Julia torna a Barcellona con alle spalle un amore finito e un lavoro in scadenza in un’agenzia di viaggi. Deve ricominciare ma intanto l’aspetta la vendita della casa di famiglia, una villa maestosa frutto dell’affiliazione del padre al governo franchista. Dopo la morte della madre Gloria è necessario venderla per recuperare un po’ di denaro ma anche e soprattutto per liberarsi di una casa impegnativa, carica di ricordi non sempre piacevoli. Ritrova la sorella Anna, donna bella ed elegante ma stanca e triste che cerca di nascondere la sua infelicità sotto un trucco impeccabile e un atteggiamento che rasenta la perfezione. Convinta di poter rimanere ospite qualche giorno a casa di Anna, capisce subito che la sua presenza non è gradita al marito di lei Jaun, che la considera una donna disastrosa capace solo di fallire. Non le rimane altro da fare che trasferirsi nella villa di famiglia, che nel frattempo deve essere svuotata per i clienti dell’agenzia immobiliare. Non le dispiacerebbe dividere quel compito con Olga, la sorella minore, ma sa che come sempre sarà impossibile coinvolgerla. In quella casa Julia fra gli oggetti di cui disfarsi e ricordi ritrova sulla copertina di un vinile un disegno che lei sa essere stato realizzato dalla madre ma che ritiene bizzarro che si trovi proprio su quel disco. Da quel momento scoprirà, aiutata dalla nipote Abril e da Javier il suo antico amore, un’immagine inedita della madre, un’immagine molto diversa rispetto a ciò che aveva sempre creduto di lei. Capirà che la madre ha portato avanti in tutti quegli anni con determinazione una ribellione silenziosa contro la sua vita disegnata da altri e contro il marito autoritario…

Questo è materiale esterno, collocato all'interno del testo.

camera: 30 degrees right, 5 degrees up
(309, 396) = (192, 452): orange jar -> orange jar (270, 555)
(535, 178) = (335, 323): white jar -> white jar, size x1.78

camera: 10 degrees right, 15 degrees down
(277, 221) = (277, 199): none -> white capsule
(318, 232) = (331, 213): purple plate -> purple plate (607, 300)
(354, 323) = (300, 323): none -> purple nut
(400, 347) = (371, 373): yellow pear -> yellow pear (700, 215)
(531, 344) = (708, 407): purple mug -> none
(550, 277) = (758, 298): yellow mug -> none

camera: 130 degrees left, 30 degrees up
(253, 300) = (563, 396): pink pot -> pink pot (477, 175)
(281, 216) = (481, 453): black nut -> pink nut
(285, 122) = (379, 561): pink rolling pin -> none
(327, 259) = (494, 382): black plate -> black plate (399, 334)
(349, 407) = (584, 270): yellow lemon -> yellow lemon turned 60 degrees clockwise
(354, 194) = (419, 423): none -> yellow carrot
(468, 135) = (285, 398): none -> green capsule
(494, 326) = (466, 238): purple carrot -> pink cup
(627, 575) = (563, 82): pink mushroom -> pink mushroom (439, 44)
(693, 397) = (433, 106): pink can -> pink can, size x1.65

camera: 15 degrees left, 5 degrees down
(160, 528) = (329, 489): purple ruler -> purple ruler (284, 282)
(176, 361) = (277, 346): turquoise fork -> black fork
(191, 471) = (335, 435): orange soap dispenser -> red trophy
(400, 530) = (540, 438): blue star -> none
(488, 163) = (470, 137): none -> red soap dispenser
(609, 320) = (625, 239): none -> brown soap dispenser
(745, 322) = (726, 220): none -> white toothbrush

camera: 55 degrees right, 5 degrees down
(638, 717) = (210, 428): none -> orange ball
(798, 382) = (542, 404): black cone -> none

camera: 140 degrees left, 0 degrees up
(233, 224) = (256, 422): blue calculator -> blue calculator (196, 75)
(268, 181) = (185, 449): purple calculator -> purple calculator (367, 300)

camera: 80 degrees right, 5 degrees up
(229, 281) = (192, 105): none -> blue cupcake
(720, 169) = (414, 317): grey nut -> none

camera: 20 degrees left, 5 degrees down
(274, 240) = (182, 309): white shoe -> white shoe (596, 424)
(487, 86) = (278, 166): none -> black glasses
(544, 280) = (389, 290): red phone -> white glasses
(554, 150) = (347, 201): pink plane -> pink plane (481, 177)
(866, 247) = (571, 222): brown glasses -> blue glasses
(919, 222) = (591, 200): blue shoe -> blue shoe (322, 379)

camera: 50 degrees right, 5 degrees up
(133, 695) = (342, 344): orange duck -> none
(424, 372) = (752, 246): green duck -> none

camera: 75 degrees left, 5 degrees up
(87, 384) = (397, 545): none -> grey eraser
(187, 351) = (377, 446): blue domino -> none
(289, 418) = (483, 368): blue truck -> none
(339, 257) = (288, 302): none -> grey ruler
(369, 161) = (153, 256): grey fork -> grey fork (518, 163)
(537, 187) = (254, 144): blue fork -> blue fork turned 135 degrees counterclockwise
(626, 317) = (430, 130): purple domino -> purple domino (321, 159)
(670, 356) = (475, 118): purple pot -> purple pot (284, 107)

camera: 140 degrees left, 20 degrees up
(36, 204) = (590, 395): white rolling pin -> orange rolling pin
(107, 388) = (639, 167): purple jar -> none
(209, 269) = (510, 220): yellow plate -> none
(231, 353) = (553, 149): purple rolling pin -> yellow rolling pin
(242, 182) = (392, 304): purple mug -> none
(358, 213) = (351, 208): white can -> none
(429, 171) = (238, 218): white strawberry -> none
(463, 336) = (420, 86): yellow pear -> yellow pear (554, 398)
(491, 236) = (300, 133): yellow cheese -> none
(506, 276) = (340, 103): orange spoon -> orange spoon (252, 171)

In un continuo guardare al passato e un ritorno al presente l’autrice ci accompagna alla scoperta della vita dei protagonisti in un momento storico difficile. Dall’attentato al presidente Carrero Blanco all’insediamento del Generalissimo Francisco Franco fino alla sua morte e le prime manifestazioni di protesta duramente represse. Ancora una volta si ha conferma che per comprendere il presente si deve far luce sul passato. I personaggi del romanzo sono ben delineati e la personalità delle tre sorelle ben marcata ma ci si accorge man mano che procediamo nella lettura che ognuno di loro si descriverà nella loro completezza solo quando si concederanno di andare fuori dai margini, così come consigliava la madre Gloria nelle sue lezioni di disegno. Sullo sfondo di una Barcellona che timidamente dopo un periodo buio prova ad abbracciare il cambiamento, assistiamo alla trasformazione di tutti i personaggi del romanzo. È un romanzo di ribellione, di consapevolezza, di forza delle donne. Roberta Marasco torna alle stampe con questo nuovo libro dopo il successo de Le regole del tè e dell’amore. Cura un interessantissimo blog, “Rosapercaso” dedicato alle donne che invita a liberarsi dalla Sindrome dello strofinaccio.